Desde luego la política infecta, más en una región tan propensa a los cacicazgos de distintos signos, desde sociales hasta informativos sin soslayar los religiosos. El poder se entiende como conquista que no debe perderse en una deformación profunda acaso derivada del proceder gregario con el cual las adustas familias del porfiriato sentaron raíces y continúan proyectándose hacia cargos relevantes desde posiciones partidistas encontradas. A los yucatecos no nos gusta hablar de la “casta divina” pero no puede ocultarse su resistencia histórica.
Ana Rosa es, por tanto, una consecuencia no un factor.

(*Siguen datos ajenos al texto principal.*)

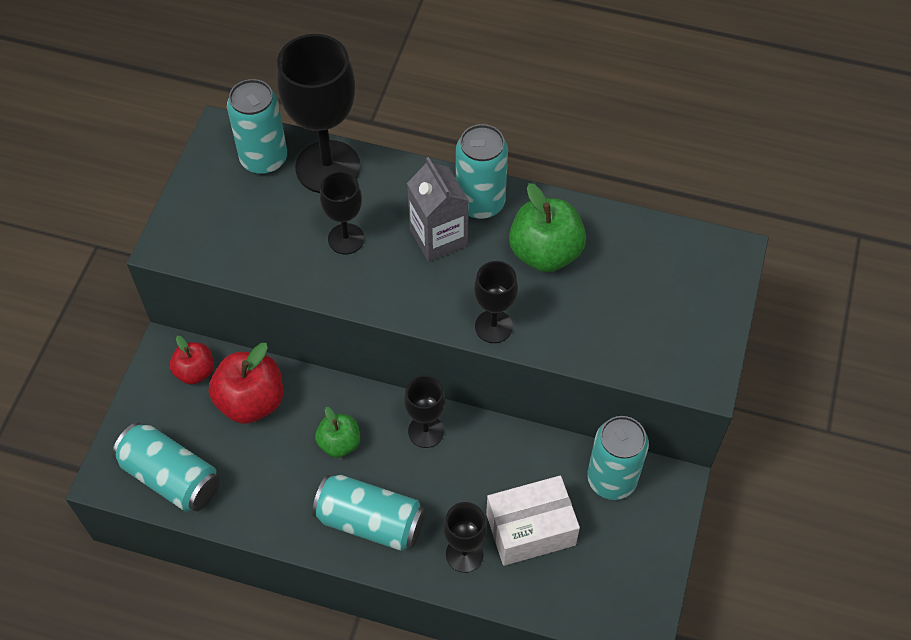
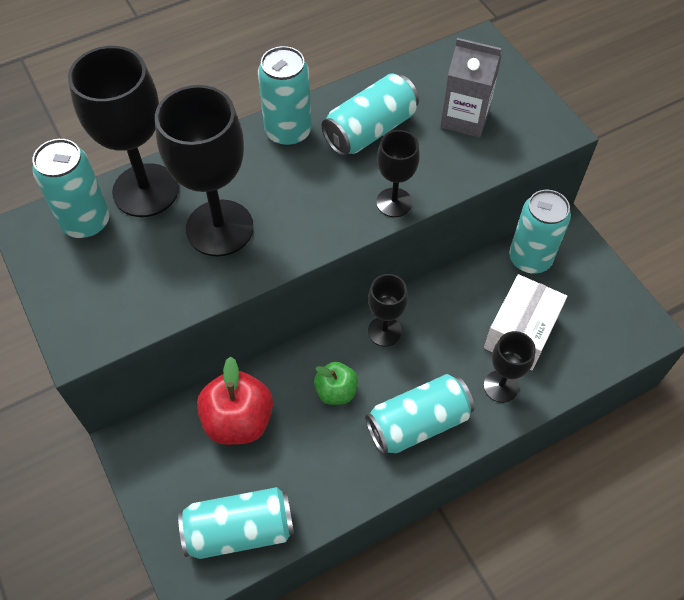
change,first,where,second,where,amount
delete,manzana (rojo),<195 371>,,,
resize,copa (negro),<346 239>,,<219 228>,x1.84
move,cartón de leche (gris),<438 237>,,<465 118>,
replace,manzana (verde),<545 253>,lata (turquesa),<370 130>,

En ella encajan, como en un rosario, todas las cuentas pendientes, incluso los rencores y los atavismos, del antiguo localismo regional que se pretende insondable.
La Anécdota
En noviembre y diciembre de 1991, Ana Rosa Payán debió defender su victoria electoral, tras postularse por primera vez a la alcaldía de la capital yucateca, llamando a la “resistencia civil” -¿a qué nos suena ahora?- e instalando una carpa monumental en la Plaza Grande de Mérida para insistir en la urgencia de “limpiar” los comicios e impedir la consumación de un pretendido fraude a favor del cacicazgo cerverista a través de su personero, Herbé Rodríguez Abraham, el candidato del PRI.
Allí la visité en varias ocasiones mientras recibía a delegaciones de toda la entidad como si, más bien, buscara desde entonces la gubernatura. ¿Por qué extrañarse, entonces, del apoyo inicial que le brindó Andrés Manuel López Obrador, heredero de aquellos mecanismos que el PAN ahora condena? Finalmente, el PRD no quiso abanderar a la señorita Payán. ¿Será porque uno de sus operadores, José Guadarrama Márquez, en su calidad de delegado del PRI en Yucatán, fue el artífice, en 1990, del fraude no consumado contra la señorita Payán? Guadarrama ahora es perredista; y Ana Rosa no logró aglutinar a este partido... “por arrogancia”.
Los adjetivos y las descalificaciones pasan, las ambiciones permanecen.